Besides these are representative Muslim associations, such as the Muslim Council of Britain, and not least the media. All are engaged in a complex, multi-sided, multi-faceted intercultural encounter, in the midst of which are the Muslim families who have become a site of dialogue around intercultural understanding and knowledge. What actually happens in Muslim marriages, or in the proceedings of the Sharia councils, and how it should be interpreted, are widely contested, as are the theological-cum-philosophical justifications that underpin beliefs and practices. The intricacies of the Islamic theory and practice of divorce (talāq, khul and other variants), or the emphasis on reconciliation as a fundamental objective wherever possible, are not always well understood while the different schools of law in Islam, and disputes over the ontological status of Sharia, add to the confusion.

 

In fact, there is a great deal of evidence in academic studies regarding Muslim marriages and the Sharia councils, but whose account carries weight, and what should be concluded from it, is all too often determined by the relative strength of the groups engaged, and the resources they bring to bear. Anti-Sharia campaigners, for example, are articulate, media-savvy lobbyists and networkers, who orchestrate their supporters to influence opinion in the media and in Parliament, promoting their own literature and in-house studies, and their interpretation of what that the evidence says. They are thus able to dominate the public square, with the space for counter-narratives extremely limited.

 

Nonetheless, while mindsets on both sides are becoming increasingly unyielding, with dire implications for Britain as a multi-faith, multicultural society, there are still Muslims and non-Muslims who are willing to address difficult issues and engage in in meaningful dialogue involving negotiation and compromise.

 

The opinions expressed in this article are those of the authors and do not necessarily reflect the position of the Oasis International Foundation

 


[1] Roy Jenkins, Essays and Speeches (Collins, London, 1967), p. 267.
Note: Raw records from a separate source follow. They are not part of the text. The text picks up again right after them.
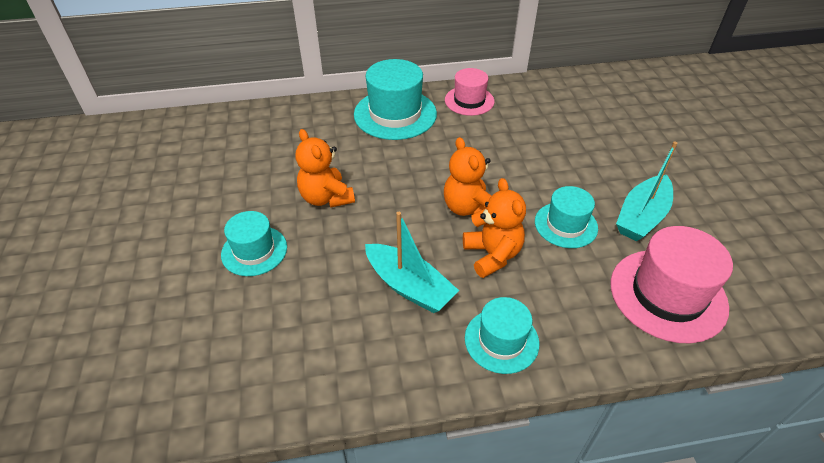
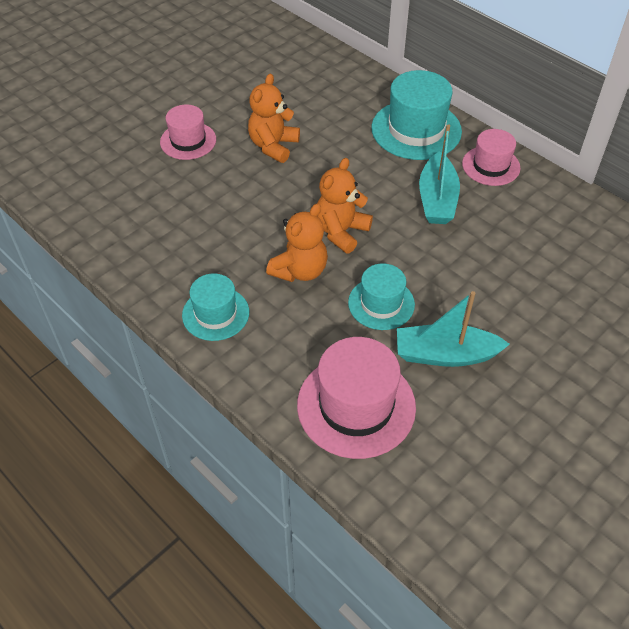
camera: 55 degrees right, 5 degrees up
(254, 251) = (188, 141): turquoise hat -> pink hat
(409, 286) = (224, 237): turquoise boat -> turquoise boat (437, 199)

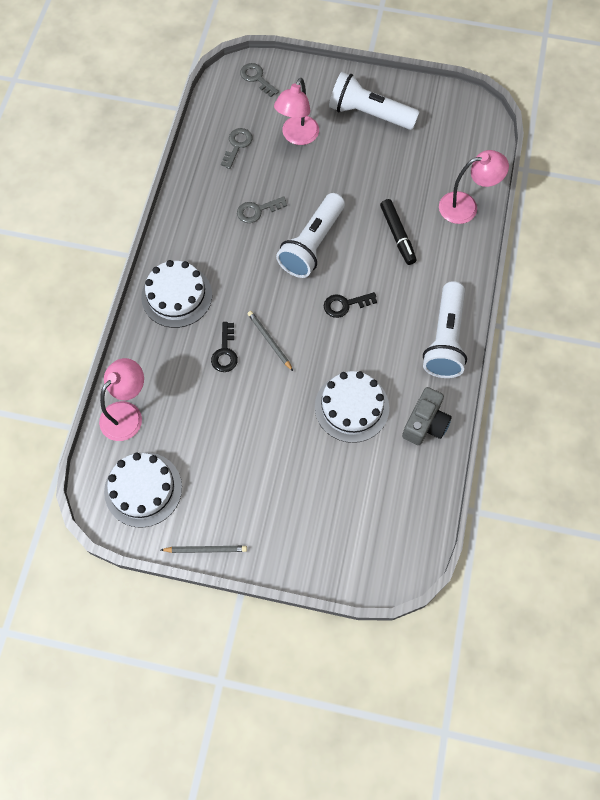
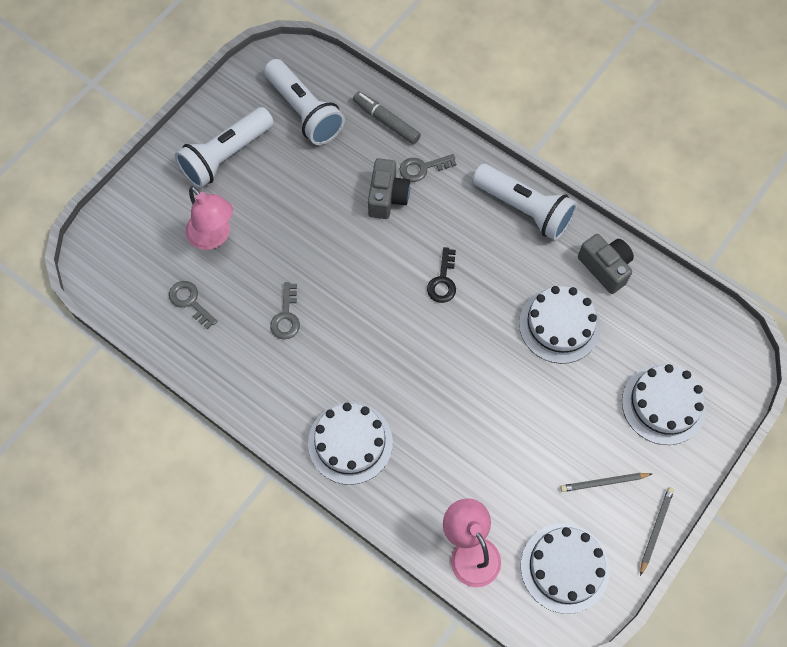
camera: 65 degrees left, 0 degrees up
(225, 352) = (443, 420): black key -> none
(256, 78) = (111, 244): grey key -> grey key (422, 168)
(269, 341) = (450, 370): grey pencil -> grey pencil (604, 482)
(312, 244) = (357, 280): white flashlight -> white flashlight (304, 111)
(321, 517) = (663, 404): none -> white cake
(397, 235) = (387, 197): black marker -> grey camera
(466, 206) = (386, 121): pink lamp -> grey marker

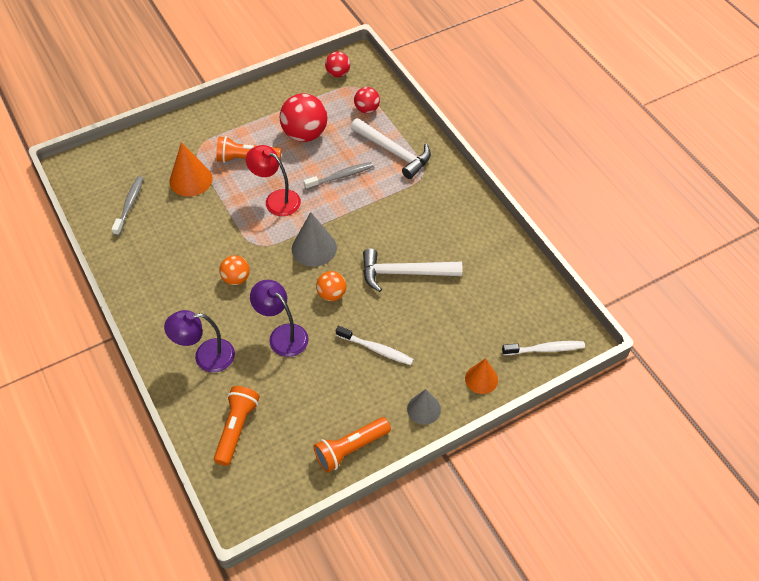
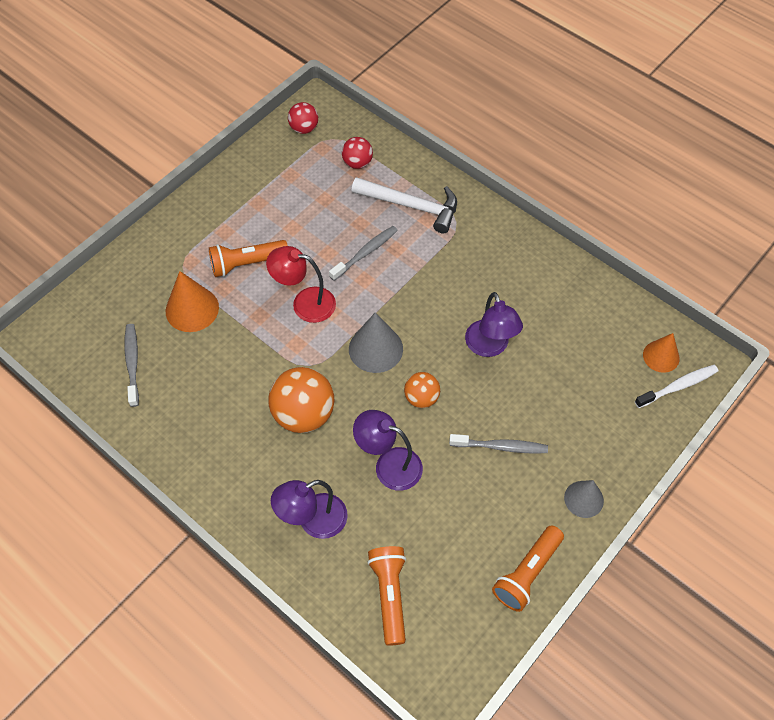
camera: 20 degrees left, 5 degrees up
(236, 278) = (303, 414): orange ball -> orange ball, size x1.78
(305, 134) = (300, 213): red ball -> none
(376, 349) = (501, 447): white toothbrush -> grey toothbrush
(404, 273) = (489, 347): white hammer -> purple lamp
(481, 379) = (628, 443): orange cone -> orange cone (661, 356)

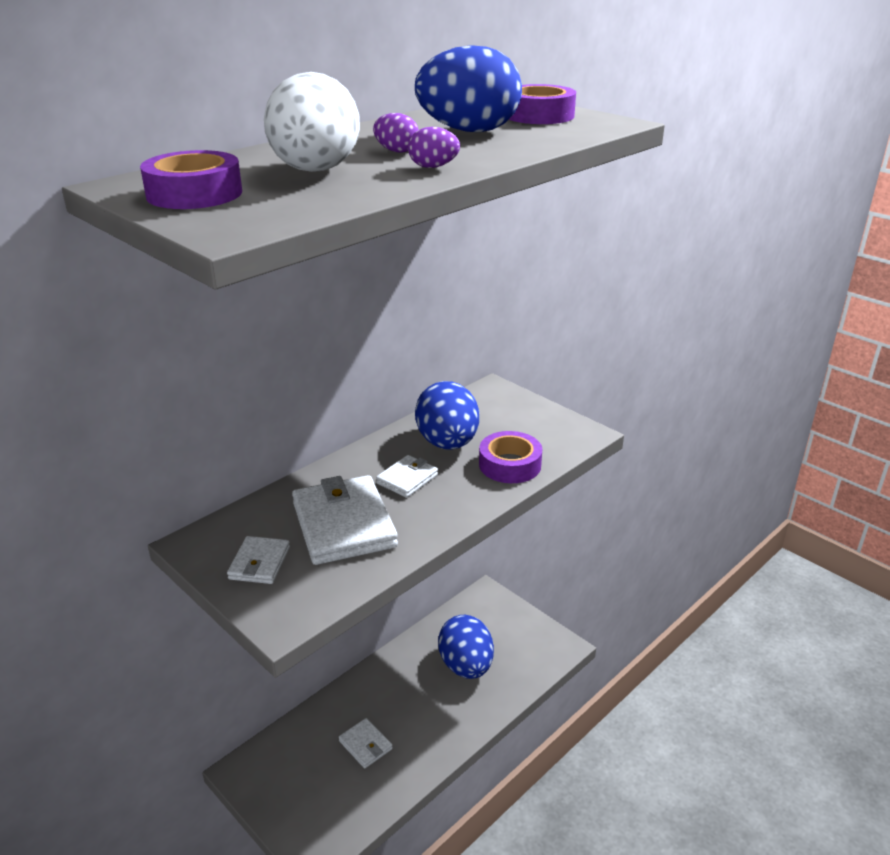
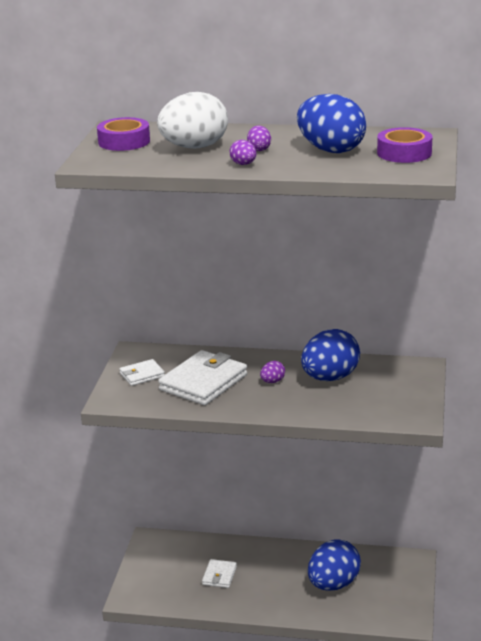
camera: 55 degrees right, 5 degrees down
(407, 479) = (272, 381): white wallet -> purple egg
(510, 465) = (337, 407): purple tape -> none

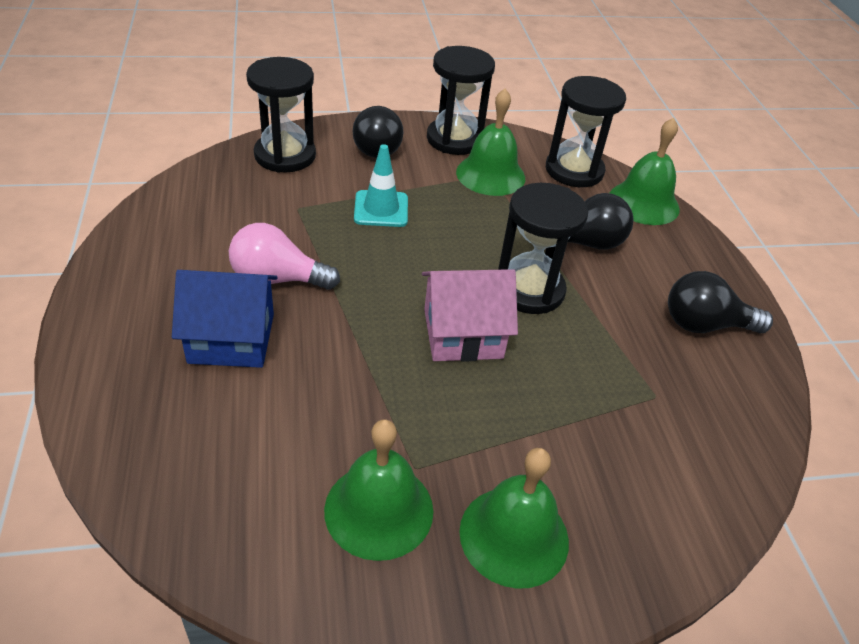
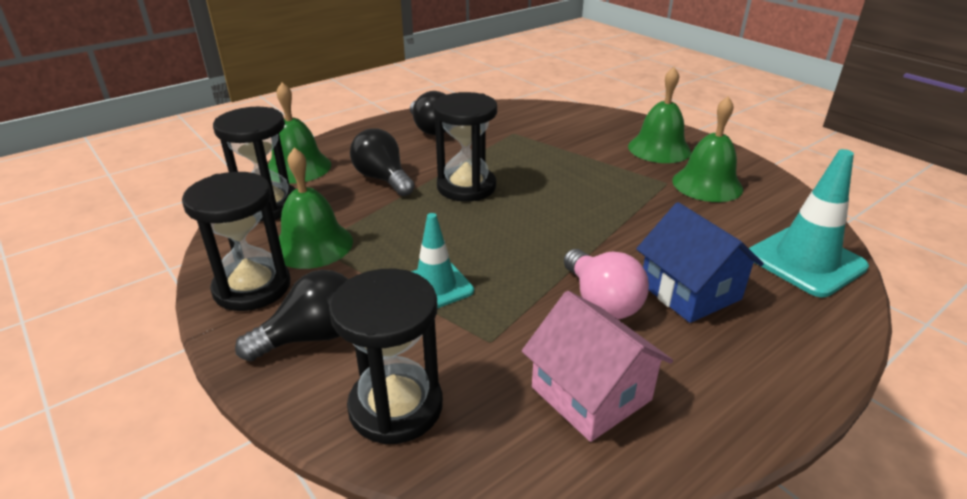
camera: 115 degrees left, 10 degrees down
(170, 464) = (805, 261): none -> turquoise traffic cone
(463, 334) = (544, 198): pink house -> pink house (591, 393)

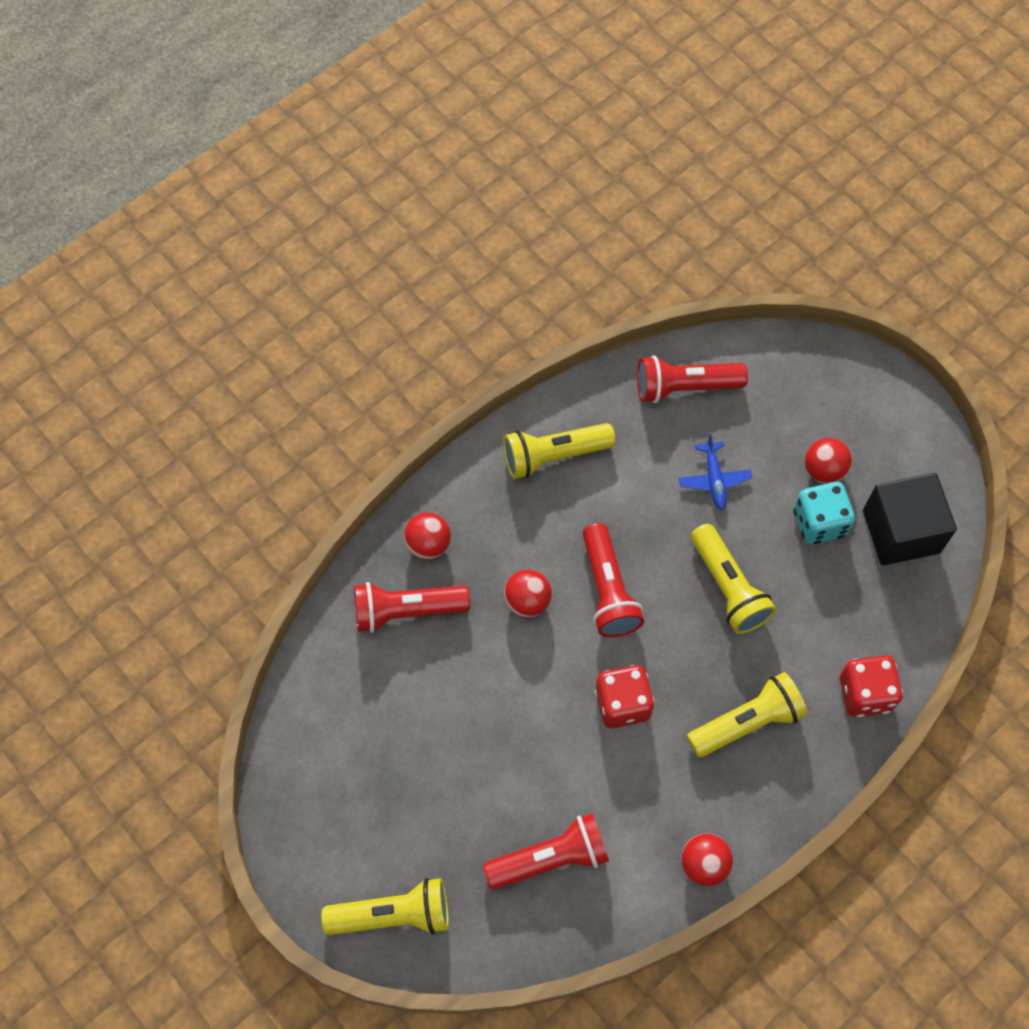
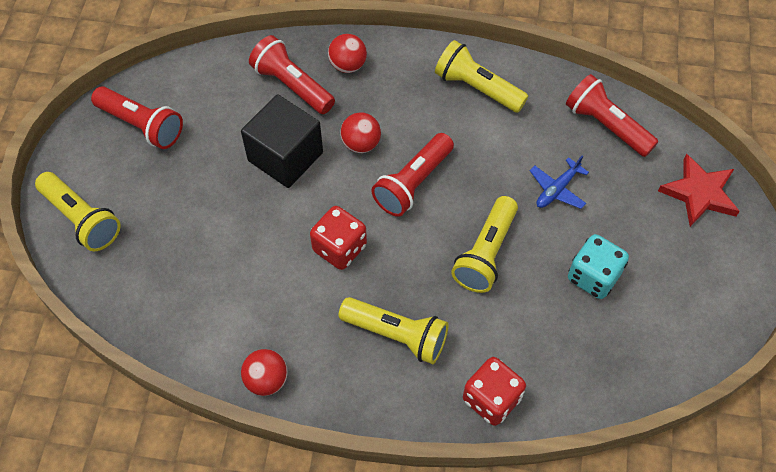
camera: 50 degrees right, 5 degrees down
(550, 858) = (192, 281): red flashlight -> red flashlight (142, 125)
(810, 375) = (699, 193): none -> red star
(824, 470) = (636, 252): red ball -> none
(901, 531) = (642, 336): black cube -> black cube (285, 156)

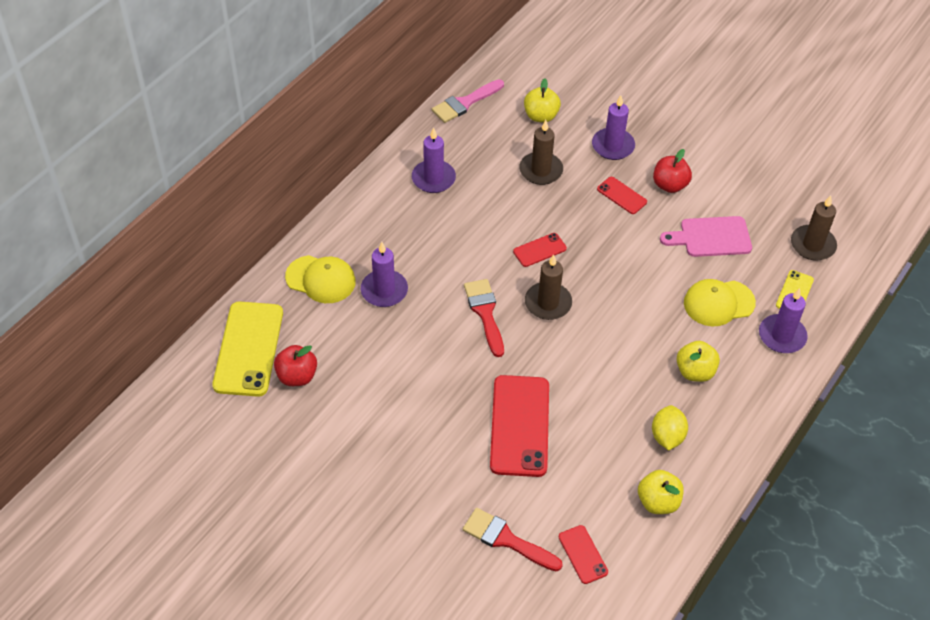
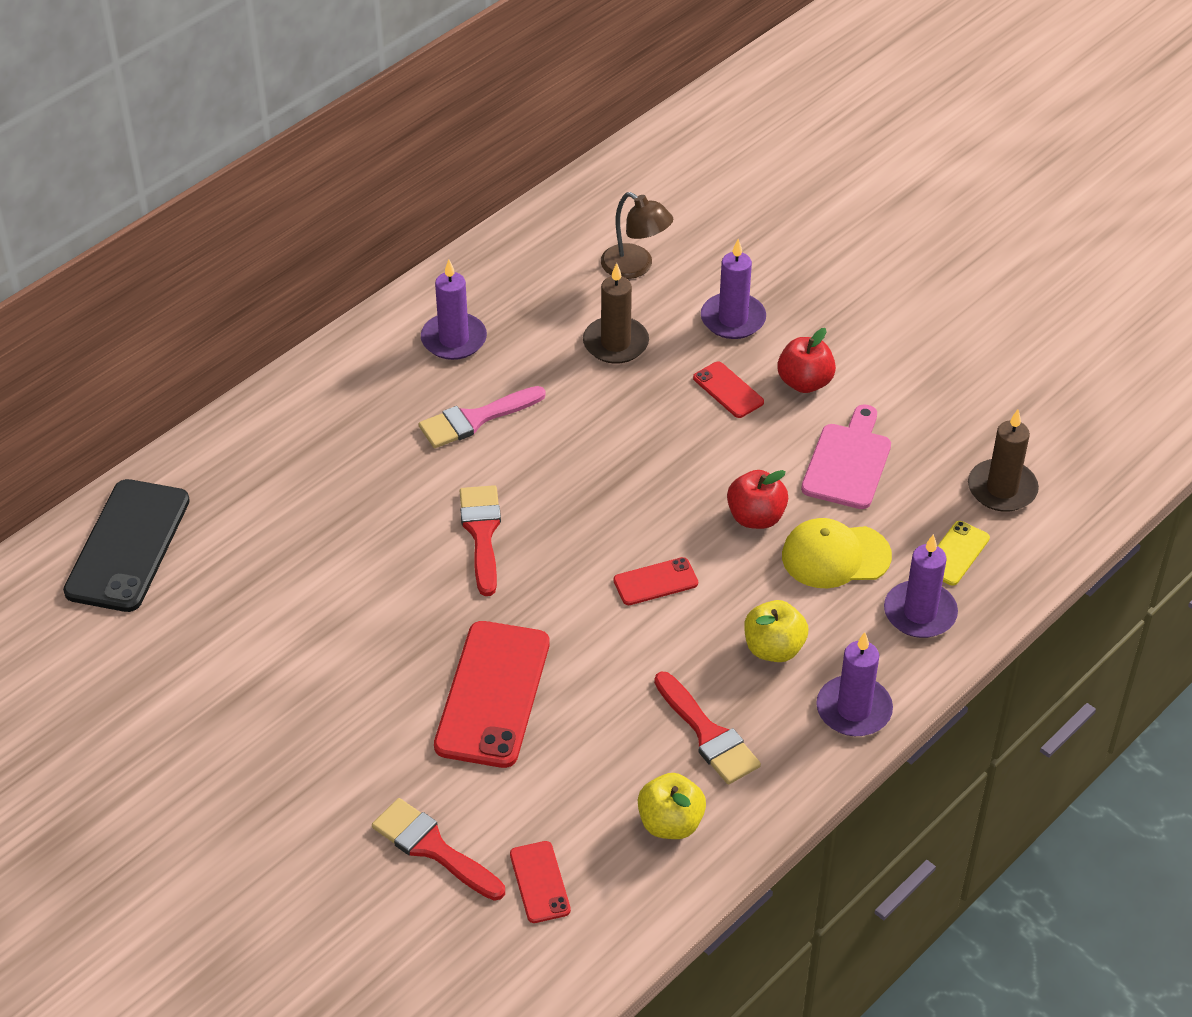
camera: 10 degrees right, 5 degrees down
(248, 349) = (128, 546): yellow phone -> black phone
(297, 376) = (187, 590): red apple -> red apple (756, 517)
(321, 279) = (255, 462): yellow cap -> none
(384, 290) = (342, 487): purple candle -> purple candle (853, 709)
(465, 103) = (527, 238): pink brush -> pink brush (475, 419)
(539, 250) = (585, 454): red phone -> red phone (655, 582)
(541, 116) = (635, 267): yellow apple -> brown lamp
(548, 303) = (578, 529): brown candle -> none
(667, 436) = (708, 734): yellow lemon -> red brush
(711, 237) = (848, 462): pink cutting board -> pink cutting board turned 105 degrees clockwise

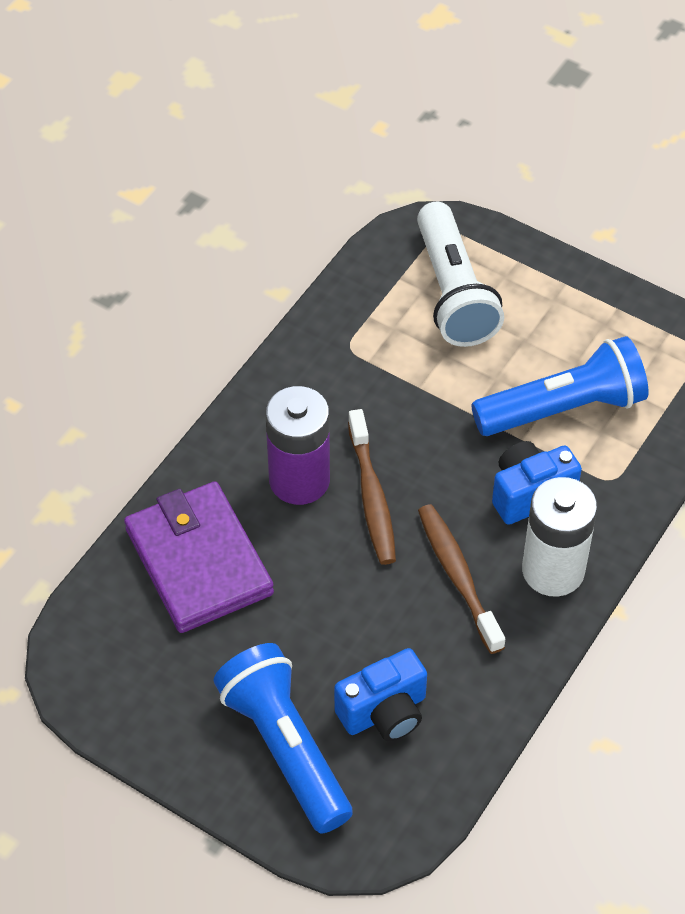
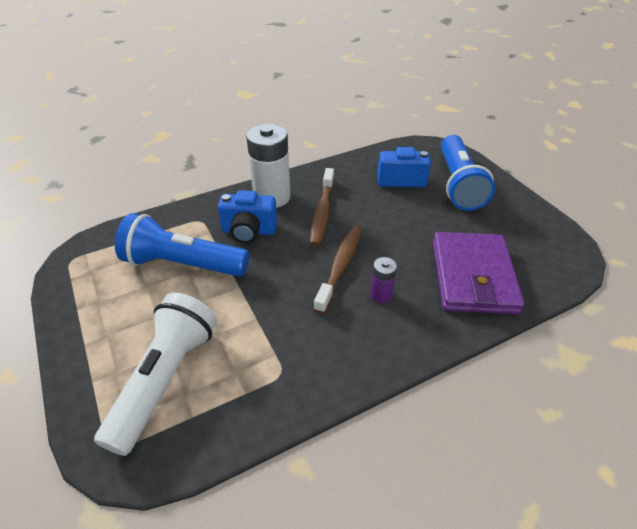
camera: 150 degrees left, 10 degrees down
(299, 480) = (381, 295): purple battery -> purple battery, size x0.49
[2] Cantle Report, Community Cohesion, Home Office, London, 2001.

[3] Home Office, A Choice by Right: The Report of the Working Party on Forced Marriages, Home Office, London, 2000, p. 10.

[4] Siddiqui Report, The independent review into the application of sharia law in England and Wales, Cm 9560, Home Office, London, 2018

[5] Siddiqui Report, pp. 35-38.

[6] HM Government, Integrated Communities Action Plan, Ministry of Housing, Communities & Local Government, London, 2019, pp. 18-19.

[7] Robert Griffith-Jones (Ed.), Islam and English Law: Rights, Responsibilities and the Place of Shari'a (Cambridge University Press, Cambridge, 2013).